多様な意見が存在することで、集団の意思決定が極端に偏るリスクを抑えることができます。
さらに、集団での意思決定においては、しばしば責任の所在が不明確になるという問題もあります。
自分が決定の責任を直接負わないと感じたとき、人はリスキーな判断にも慎重すぎる判断にも無関心になる傾向があります。
このような「責任の拡散」は、極端な意思決定を容認する心理的土壌となる可能性があるため、意思決定の責任構造を明確にすることもまた、極化現象を抑制するための重要なポイントです。
③バイアスを避けましょう
集団での決定や意思決定において、批判的思考を持つことが重要です。情報や意見を客観的に評価し、バイアスや偏見に左右されずに判断する能力を養いましょう。
④集団極化とシステムズアプローチ
組織内で集団極化が発生した結果、特定の個人が「患者とみなされた者(Identified Patient:IP)」として位置づけられてしまうケースも少なくありません。
このような場合、問題は単なる個人の不調にとどまらず、組織全体の構造が影響している可能性があります。

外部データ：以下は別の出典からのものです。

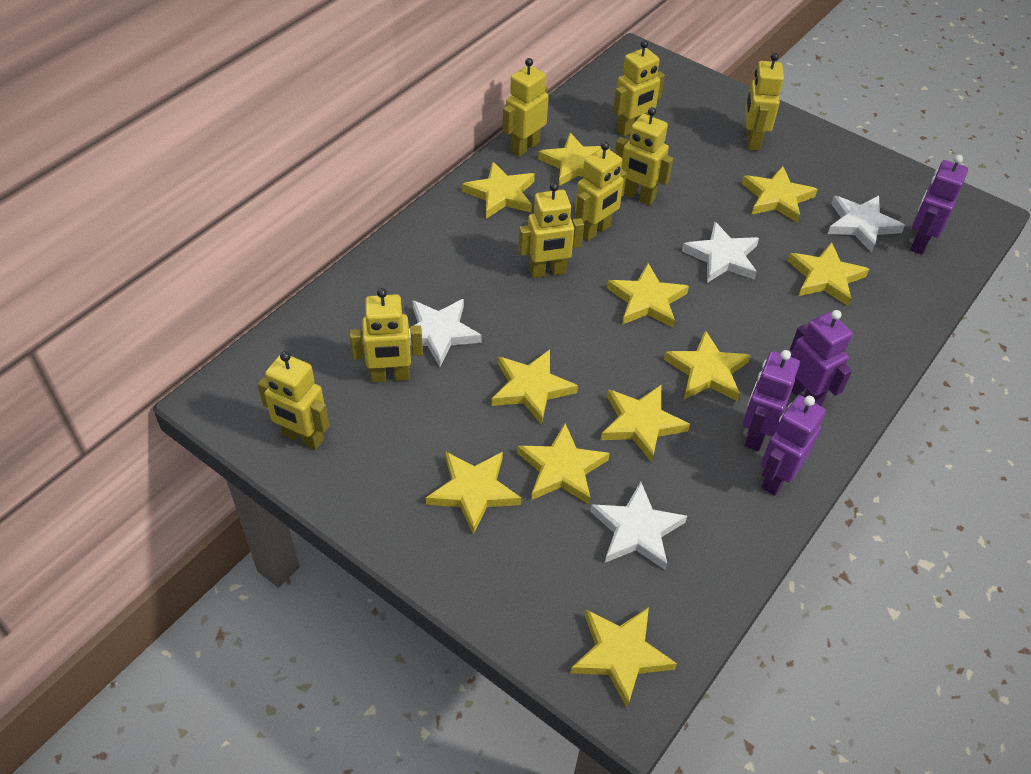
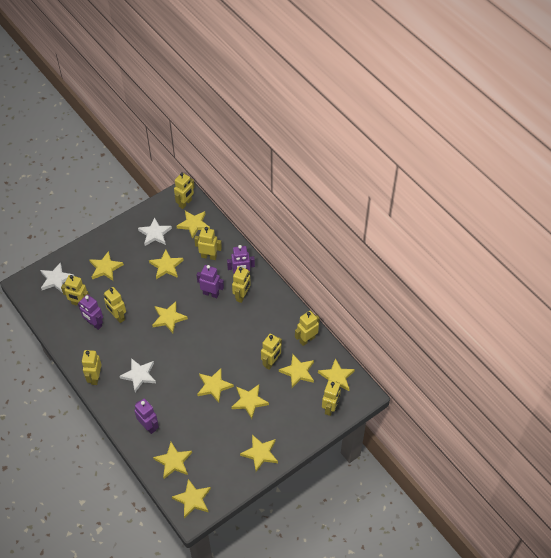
white star: 4 -> 3
yellow robot: 8 -> 9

このような状況に対してシステムズアプローチを適用する場合、対応は原則としてケースバイケースとなります。
表面的な問題の背後にある構造的・関係的な因果ループを丁寧に見立てたうえで、慎重に介入していく姿勢が求められます。
また、重要なのは、支援者自身(特にカウンセラー)が集団極化に巻き込まれないようにすることです。
カウンセラーは、無意識のうちに組織内の力学や感情の渦に取り込まれてしまうリスクもあります。

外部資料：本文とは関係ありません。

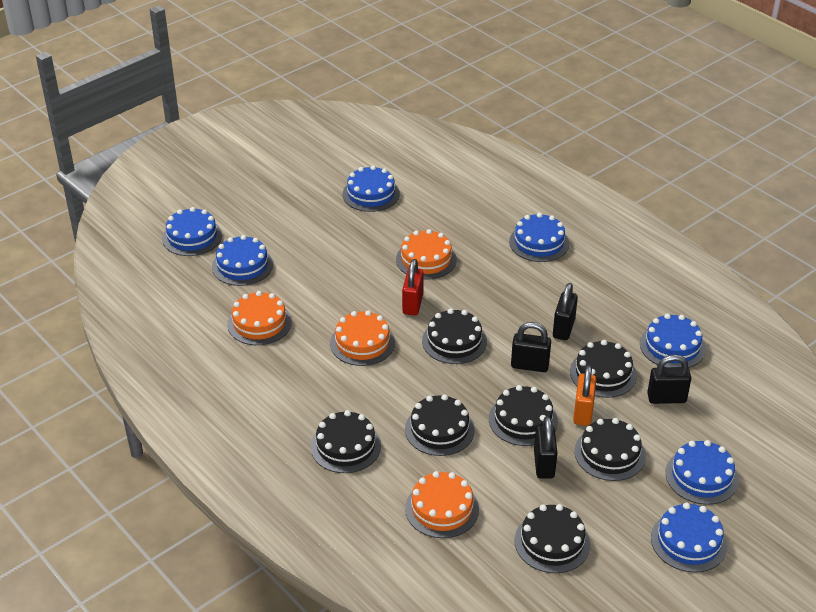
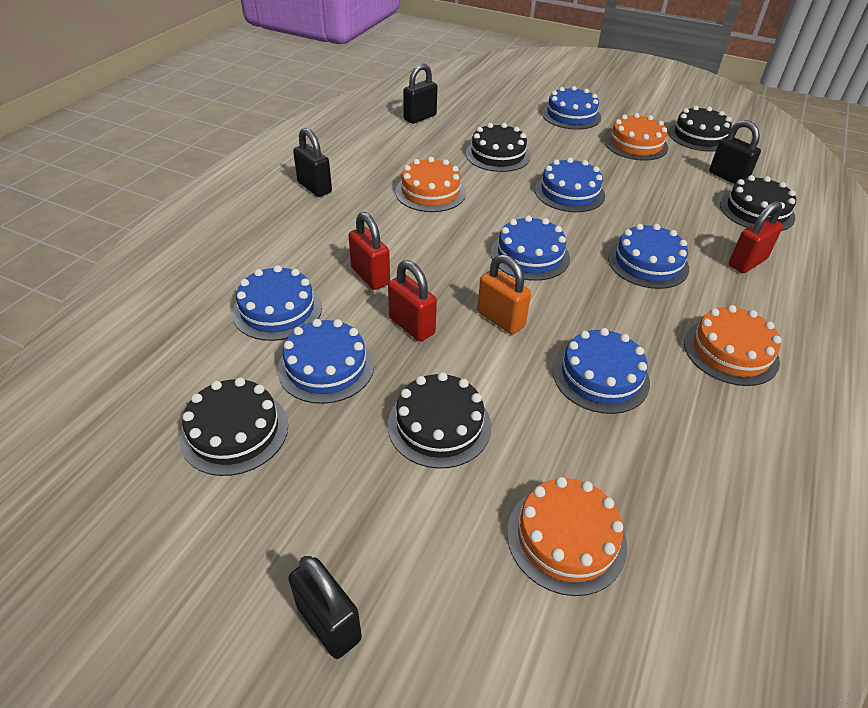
black cake: 7 -> 5
red padlock: 1 -> 3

したがって、自分自身の思い込みやバイアスに気づき、それを排除するための専門的なトレーニングを受けることが望ましいでしょう。
まとめ
本記事では、集団極化現象の基礎的な概念から、その代表的なパターンであるリスキー・シフトとコーシャス・シフト、そして組織や実務の現場での実例、対処の視点に至るまで、解説してきました。

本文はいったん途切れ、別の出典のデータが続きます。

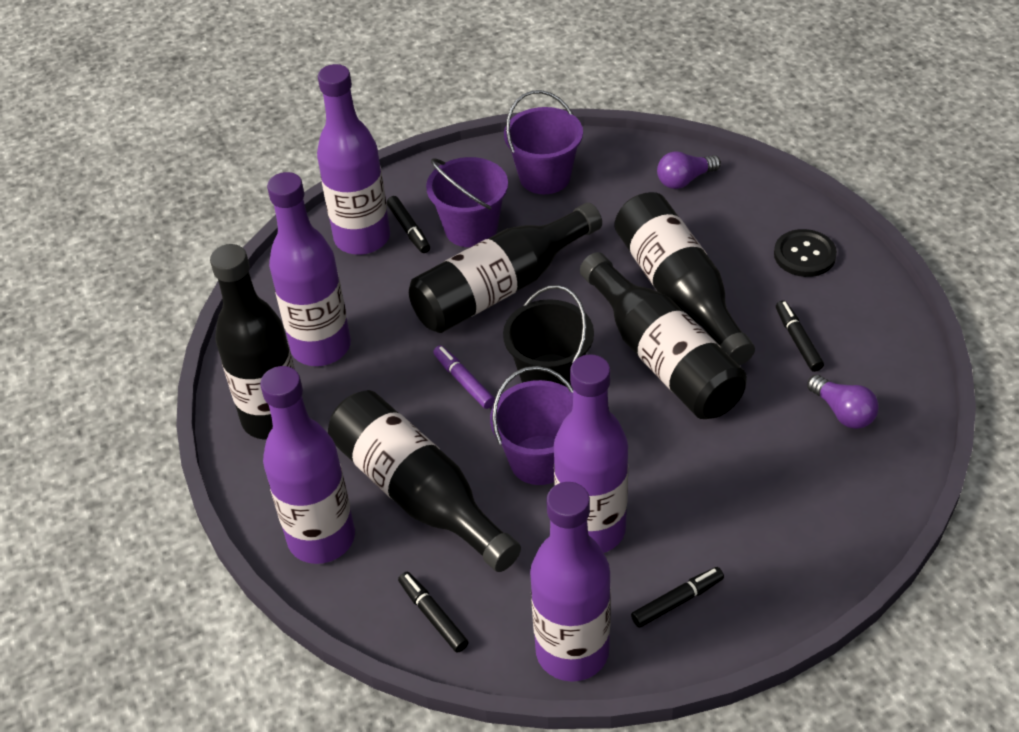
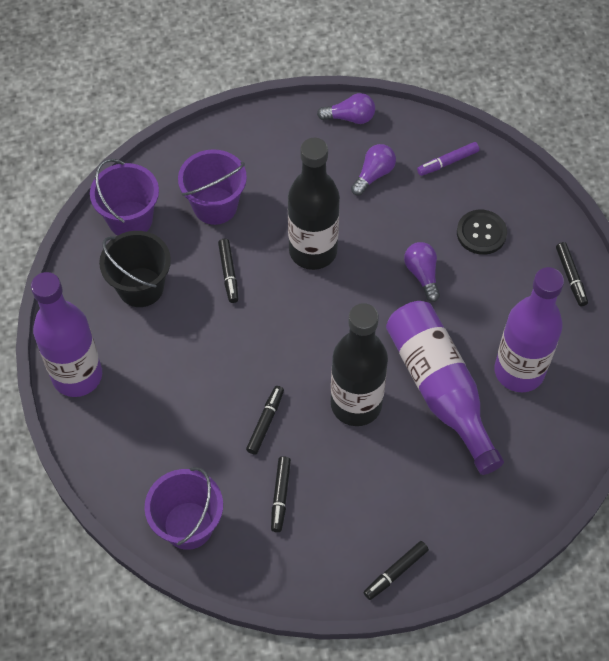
black bottle: 5 -> 2
black marker: 4 -> 5
purple bottle: 5 -> 3
purple light bulb: 2 -> 3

集団極化は、個人の判断を強化し、時に大きな挑戦を可能にする一方で、意思決定を過激化させたり、慎重すぎる選択によって機会を逃したりと、組織の判断力に深刻な影響を及ぼす可能性のある心理的現象です。
この現象は、同調圧力や責任の拡散、思考のバイアスなどとも密接に関連しており、個々の職場やチームにおいても起こりうる「見えにくいリスク」と言えるでしょう。
だからこそ、まずは集団極化の存在を知り、常にその影響を意識しながら行動することが第一歩となります。さらに、異なる意見を歓迎し、責任の所在を明確にし、批判的思考を維持することで、極端な判断の偏りを未然に防ぐことが可能です。
集団極化は、組織を活性化させる可能性もあれば、静かに崩壊させる可能性も持つ、両義的な現象です。
そのリスクと可能性の両方を正しく理解し、日々の意思決定や対人支援に役立てていくことが、健全な組織づくりと信頼されるファシリテーションの土台となるでしょう。